Common Beliefs of Middle Class Americans
According to a Survey on the Middle Class and Public Policy, just 38% of middle-class Americans say they live comfortably, and 77% believe that the country is headed in the wrong direction. Another 2008 report entitled "Inside the Middle Class: Bad Times Hit the Good Life" states that 78% of the middle class say it is more difficult now than it was five years ago. The middle class also responded that 72% believe they are economically less secure than ten years ago and almost twice the number of Americans claimed they were concerned about their personal economic stability. Showing that, overwhelmingly, the American people believe the middle class is being squeezed and are in a worse economic position than they were even 5 years ago.
However, some economists have other views towards the current issues that the American middle class is facing, particularly dealing with the minimum wage.
- David Madland, Director of the American Worker Project at the Center for American Progress Action Fund believes that if the legal minimum wage was raised, it would encourage spending, investment, consumption, and therefore promote economic growth.
- Helen Neuborne, director of the Quality Employment Unit of the Ford Foundation has a similar view. She states that if the minimum wage were raised, middle-class American families would be able to support their families and would be better able to cope with the economic effects of the recession in the future.

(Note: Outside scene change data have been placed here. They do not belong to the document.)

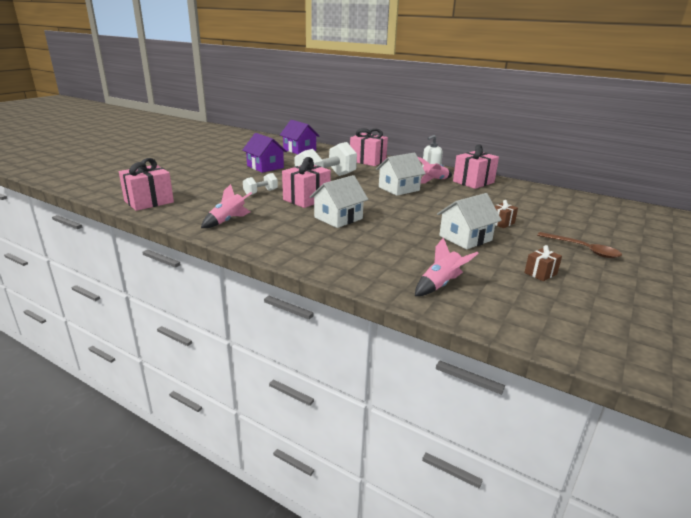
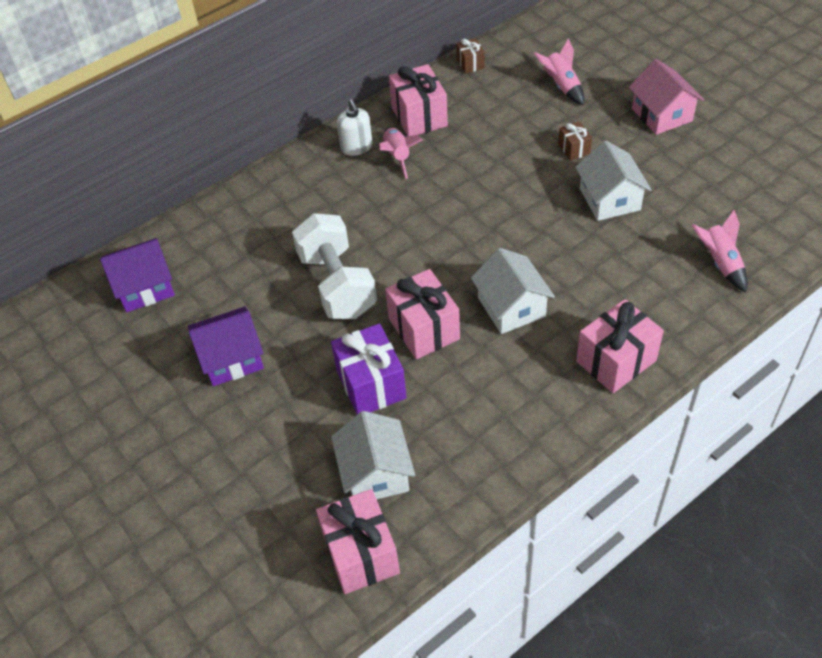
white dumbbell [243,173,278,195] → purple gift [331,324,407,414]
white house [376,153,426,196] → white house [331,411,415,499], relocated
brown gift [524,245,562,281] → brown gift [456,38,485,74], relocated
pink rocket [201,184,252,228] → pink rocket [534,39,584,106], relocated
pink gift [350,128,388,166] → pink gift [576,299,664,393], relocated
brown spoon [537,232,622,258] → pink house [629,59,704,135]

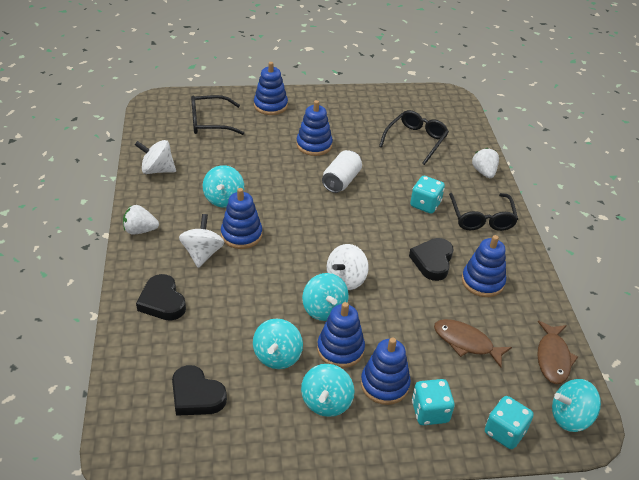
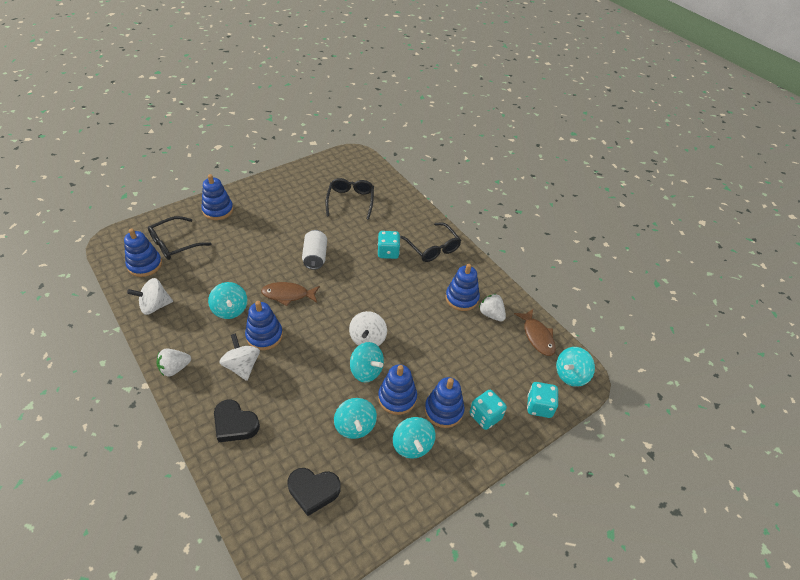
blue stacking toy [296,100,333,156] → blue stacking toy [124,229,162,277], relocated
brown fish [434,319,512,368] → brown fish [261,282,320,306], relocated
white strawberry [472,148,499,178] → white strawberry [479,294,506,321], relocated
black heart [409,238,453,281] → -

- In a November 2010 study done in the Review of Economics and Statistics, it was found that raising the minimum wage did not have a direct impact on job loss. It found that by raising the minimum wage, the Federal government and state governments would give more money to the American working class which increases consumer spending. This aids the economy by giving money to the middle class and keeps money away from corporations.
- Economist Heidi Shierholz furthered this idea by stating that a legal minimum wage of $8.25 per hour would create fifty-thousand jobs and give around ten million American workers a raise.